There exists a known technique that addresses these problems by storing a lattice representing multiple possible phone matches in the index file, rather than just storing information regarding the most likely phone sequence a piece of spoken audio represents—D. A. James and S. J. Young, “A Fast Lattice-Based Approach to Vocabulary Independent Wordspotting”, Proceedings of IEEE International Conference on Acoustics, Speech and Signal Processing, Adelaide, Australia, Vol. 1, pp 377-380, 1994. Other lattice based approaches are described in:    Foote J. T. et al, “Unconstrained keyword spotting using phone lattices with application to spoken document retrieval”, Computer Speech and Language, Academic Press London, vol. 11, no. 3, July 1997, pp 207-224,    Seide F. et al, “Vocabulary-independent search in spontaneous speech”, 2004 IEEE International Conference on Acoustics, Speech and Signal Processing, Vol. 1, 17 May 2004, pp 253-256, and    Gelin P. et al, “Keyword spotting for multimedia document indexing”, Multimedia Storage and Archiving Systems II, Vol. 3229, 3 Nov. 1997, pp 366-377.

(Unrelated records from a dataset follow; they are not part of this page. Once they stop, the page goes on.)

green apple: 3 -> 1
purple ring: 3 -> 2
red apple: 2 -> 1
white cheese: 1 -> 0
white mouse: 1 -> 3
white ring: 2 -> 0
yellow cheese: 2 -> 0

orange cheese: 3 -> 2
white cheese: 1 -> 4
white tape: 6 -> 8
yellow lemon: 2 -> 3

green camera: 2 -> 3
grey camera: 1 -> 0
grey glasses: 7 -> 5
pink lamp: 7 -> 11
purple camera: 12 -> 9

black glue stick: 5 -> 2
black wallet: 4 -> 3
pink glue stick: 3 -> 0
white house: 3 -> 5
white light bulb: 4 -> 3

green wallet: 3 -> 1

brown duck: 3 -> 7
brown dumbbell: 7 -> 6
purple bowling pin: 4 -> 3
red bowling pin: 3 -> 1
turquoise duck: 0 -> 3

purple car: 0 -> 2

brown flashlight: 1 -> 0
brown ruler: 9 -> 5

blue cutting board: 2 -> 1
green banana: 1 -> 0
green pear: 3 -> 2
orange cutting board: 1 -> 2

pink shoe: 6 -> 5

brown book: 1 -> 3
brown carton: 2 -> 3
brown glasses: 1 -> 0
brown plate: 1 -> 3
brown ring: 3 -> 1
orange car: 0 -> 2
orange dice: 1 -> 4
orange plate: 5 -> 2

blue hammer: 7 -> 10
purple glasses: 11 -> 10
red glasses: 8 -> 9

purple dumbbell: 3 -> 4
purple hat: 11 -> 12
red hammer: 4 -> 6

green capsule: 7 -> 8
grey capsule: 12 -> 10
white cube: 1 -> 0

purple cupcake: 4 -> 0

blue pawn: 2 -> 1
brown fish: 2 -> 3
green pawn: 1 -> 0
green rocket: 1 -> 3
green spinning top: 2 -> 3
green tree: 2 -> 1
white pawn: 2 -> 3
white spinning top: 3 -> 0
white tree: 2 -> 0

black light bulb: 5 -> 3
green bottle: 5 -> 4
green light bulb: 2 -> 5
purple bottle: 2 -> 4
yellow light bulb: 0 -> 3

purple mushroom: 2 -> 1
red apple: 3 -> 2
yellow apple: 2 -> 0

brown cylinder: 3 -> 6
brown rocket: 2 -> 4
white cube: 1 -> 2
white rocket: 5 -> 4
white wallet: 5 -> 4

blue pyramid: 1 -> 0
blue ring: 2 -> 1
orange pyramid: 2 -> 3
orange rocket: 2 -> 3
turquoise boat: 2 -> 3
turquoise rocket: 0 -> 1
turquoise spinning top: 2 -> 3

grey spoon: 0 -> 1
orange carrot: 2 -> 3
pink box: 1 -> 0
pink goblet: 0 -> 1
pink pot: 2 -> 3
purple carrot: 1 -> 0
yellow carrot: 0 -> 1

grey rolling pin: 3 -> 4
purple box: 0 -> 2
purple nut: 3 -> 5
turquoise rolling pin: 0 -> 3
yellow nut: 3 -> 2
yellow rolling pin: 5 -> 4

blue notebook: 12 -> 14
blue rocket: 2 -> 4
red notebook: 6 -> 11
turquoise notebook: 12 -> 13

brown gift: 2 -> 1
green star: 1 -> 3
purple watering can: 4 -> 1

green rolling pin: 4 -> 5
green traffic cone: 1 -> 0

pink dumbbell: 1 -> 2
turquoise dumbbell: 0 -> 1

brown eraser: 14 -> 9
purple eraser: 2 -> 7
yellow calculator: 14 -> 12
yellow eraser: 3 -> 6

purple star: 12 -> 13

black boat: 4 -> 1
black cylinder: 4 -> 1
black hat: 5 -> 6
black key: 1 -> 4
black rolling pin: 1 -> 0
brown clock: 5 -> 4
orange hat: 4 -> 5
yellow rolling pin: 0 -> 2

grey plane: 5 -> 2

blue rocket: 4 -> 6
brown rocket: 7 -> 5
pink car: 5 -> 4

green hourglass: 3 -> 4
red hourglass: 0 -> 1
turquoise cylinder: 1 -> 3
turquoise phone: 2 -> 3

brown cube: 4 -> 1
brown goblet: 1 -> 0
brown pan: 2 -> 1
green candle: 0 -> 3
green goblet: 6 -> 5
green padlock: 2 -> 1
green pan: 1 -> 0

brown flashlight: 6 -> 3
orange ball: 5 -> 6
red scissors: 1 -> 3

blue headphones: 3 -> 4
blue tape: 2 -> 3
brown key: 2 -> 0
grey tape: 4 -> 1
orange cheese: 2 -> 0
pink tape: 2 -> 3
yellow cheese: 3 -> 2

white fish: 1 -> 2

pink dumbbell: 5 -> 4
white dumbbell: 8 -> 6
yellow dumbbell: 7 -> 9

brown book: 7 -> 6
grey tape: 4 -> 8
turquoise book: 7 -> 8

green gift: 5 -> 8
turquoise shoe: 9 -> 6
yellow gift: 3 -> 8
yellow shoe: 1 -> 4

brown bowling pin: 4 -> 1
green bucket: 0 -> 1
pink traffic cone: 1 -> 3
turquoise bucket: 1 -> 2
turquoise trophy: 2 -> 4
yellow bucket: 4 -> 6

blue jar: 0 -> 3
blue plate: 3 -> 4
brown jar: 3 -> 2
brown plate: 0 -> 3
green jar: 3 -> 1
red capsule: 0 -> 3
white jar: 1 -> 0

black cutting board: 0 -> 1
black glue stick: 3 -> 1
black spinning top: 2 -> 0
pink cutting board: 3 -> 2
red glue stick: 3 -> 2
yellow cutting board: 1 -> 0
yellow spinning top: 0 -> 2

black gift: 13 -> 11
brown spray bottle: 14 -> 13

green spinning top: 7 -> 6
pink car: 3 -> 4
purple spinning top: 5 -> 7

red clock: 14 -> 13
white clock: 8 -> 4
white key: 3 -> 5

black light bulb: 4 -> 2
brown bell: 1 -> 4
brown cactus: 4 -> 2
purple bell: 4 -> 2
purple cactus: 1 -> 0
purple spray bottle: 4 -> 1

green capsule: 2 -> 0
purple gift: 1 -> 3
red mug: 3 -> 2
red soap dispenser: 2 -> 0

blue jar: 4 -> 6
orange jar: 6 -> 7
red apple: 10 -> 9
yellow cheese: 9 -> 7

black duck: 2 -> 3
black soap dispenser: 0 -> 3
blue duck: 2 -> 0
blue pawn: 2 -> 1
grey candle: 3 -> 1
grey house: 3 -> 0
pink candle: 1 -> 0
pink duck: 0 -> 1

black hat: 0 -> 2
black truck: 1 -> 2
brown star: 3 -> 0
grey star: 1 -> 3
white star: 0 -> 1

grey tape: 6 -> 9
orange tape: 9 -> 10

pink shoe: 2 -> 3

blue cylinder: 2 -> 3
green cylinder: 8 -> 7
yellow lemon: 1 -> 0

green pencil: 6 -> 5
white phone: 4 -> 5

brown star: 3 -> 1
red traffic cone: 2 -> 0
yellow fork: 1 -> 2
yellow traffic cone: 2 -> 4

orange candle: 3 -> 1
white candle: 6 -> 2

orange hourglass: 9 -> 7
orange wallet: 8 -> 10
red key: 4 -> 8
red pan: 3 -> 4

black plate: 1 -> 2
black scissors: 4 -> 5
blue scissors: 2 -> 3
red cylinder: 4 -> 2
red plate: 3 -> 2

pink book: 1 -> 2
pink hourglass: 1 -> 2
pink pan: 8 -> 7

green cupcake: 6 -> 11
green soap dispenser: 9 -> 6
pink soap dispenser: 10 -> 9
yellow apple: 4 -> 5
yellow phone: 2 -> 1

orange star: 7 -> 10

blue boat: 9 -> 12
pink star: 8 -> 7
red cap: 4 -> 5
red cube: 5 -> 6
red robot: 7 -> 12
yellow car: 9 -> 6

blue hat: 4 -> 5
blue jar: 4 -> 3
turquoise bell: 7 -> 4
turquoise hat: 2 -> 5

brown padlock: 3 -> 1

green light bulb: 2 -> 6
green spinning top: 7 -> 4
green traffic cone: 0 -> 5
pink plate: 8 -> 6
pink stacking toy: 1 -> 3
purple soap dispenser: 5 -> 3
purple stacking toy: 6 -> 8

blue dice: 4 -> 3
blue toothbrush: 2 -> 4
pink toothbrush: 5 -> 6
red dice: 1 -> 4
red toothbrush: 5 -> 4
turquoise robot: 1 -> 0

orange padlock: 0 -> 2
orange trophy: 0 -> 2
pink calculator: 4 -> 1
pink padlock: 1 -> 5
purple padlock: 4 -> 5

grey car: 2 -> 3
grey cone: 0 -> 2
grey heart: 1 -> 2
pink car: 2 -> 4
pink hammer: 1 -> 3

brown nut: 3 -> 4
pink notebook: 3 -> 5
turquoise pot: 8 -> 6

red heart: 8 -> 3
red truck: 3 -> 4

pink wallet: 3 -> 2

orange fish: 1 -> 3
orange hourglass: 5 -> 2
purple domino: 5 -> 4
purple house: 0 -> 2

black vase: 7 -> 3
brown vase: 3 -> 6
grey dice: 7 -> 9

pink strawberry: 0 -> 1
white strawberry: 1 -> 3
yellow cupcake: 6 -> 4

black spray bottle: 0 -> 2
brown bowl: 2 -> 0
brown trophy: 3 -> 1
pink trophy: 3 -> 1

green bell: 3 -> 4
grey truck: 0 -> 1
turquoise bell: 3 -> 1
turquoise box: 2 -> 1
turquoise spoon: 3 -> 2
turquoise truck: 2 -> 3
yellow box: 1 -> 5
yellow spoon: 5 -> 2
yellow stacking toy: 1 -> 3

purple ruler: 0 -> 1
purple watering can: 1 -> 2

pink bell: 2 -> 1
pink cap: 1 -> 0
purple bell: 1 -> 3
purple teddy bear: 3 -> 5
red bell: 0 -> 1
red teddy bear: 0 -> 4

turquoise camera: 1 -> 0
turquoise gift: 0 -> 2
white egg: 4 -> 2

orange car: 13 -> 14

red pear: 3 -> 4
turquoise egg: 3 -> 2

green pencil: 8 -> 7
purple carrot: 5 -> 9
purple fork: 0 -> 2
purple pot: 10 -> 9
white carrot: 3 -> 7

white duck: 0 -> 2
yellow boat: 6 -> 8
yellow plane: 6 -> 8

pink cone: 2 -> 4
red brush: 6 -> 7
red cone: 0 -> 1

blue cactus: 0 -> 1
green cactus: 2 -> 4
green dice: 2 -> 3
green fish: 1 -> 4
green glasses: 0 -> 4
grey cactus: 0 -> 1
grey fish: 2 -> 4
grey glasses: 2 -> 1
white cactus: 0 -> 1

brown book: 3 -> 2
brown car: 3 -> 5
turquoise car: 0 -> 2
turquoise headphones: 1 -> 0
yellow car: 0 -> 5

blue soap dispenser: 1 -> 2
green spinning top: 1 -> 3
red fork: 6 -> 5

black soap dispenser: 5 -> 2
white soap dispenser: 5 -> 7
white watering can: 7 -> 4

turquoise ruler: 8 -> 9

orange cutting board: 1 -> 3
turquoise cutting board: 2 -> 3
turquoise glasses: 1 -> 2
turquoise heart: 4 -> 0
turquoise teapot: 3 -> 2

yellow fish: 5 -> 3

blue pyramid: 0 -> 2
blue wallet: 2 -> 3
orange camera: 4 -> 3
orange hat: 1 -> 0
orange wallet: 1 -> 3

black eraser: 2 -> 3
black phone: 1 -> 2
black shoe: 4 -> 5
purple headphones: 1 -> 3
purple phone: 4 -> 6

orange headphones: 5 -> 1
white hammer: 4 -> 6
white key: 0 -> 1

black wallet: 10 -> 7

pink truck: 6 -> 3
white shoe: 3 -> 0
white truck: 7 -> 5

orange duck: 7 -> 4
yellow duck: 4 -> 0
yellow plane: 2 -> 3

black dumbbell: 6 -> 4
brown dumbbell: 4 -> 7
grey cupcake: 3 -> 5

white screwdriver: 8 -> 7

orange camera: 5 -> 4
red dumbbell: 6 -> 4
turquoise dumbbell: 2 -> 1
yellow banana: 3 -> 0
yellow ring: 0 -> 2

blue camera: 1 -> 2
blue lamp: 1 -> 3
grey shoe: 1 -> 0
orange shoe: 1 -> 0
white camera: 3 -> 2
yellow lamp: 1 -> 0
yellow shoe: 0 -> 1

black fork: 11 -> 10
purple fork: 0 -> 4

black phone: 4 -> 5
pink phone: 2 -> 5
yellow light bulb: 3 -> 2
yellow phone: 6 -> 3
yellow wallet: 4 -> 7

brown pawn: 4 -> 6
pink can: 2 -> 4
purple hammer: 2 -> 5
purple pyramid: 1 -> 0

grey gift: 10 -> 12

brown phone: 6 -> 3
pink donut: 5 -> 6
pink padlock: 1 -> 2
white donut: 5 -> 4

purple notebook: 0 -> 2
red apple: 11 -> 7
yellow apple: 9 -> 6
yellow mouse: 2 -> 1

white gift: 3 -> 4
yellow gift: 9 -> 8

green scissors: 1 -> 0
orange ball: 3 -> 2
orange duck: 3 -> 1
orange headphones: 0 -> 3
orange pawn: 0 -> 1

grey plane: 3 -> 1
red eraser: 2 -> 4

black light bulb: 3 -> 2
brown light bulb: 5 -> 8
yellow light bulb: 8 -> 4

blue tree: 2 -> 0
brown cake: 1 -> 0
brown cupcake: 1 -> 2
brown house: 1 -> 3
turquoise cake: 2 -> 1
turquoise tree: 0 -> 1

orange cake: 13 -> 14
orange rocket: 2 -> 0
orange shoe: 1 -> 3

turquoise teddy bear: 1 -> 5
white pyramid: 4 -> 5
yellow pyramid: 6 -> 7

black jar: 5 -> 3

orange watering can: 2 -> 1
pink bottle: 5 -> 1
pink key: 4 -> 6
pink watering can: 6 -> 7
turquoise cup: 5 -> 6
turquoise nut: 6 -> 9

A lattice comprises a series of nodes each representing a point in time during the utterance. The nodes are connected by different pathways, each pathway representing different possible phones/phone sequences. The lattice file stores the N most likely phones/phone sequences between nodes, i.e. a series of pathways of the lattice. Thus the lattice file contains an indication of possible phones at different times in the speech between the start and end node and the connectivity between the possible phones. The choice of N, i.e. how many different hypotheses to store, sometimes referred to as the depth of the lattice, results in a choice between considerations of accuracy, storage and computational load. A lattice with a high depth has more possible hypotheses available, and hence the potential for improved accuracy, but has a much higher storage content, especially as a modest increase in depth can increase the number of possible pathways significantly. This also makes searching a high depth lattice much more computationally intensive.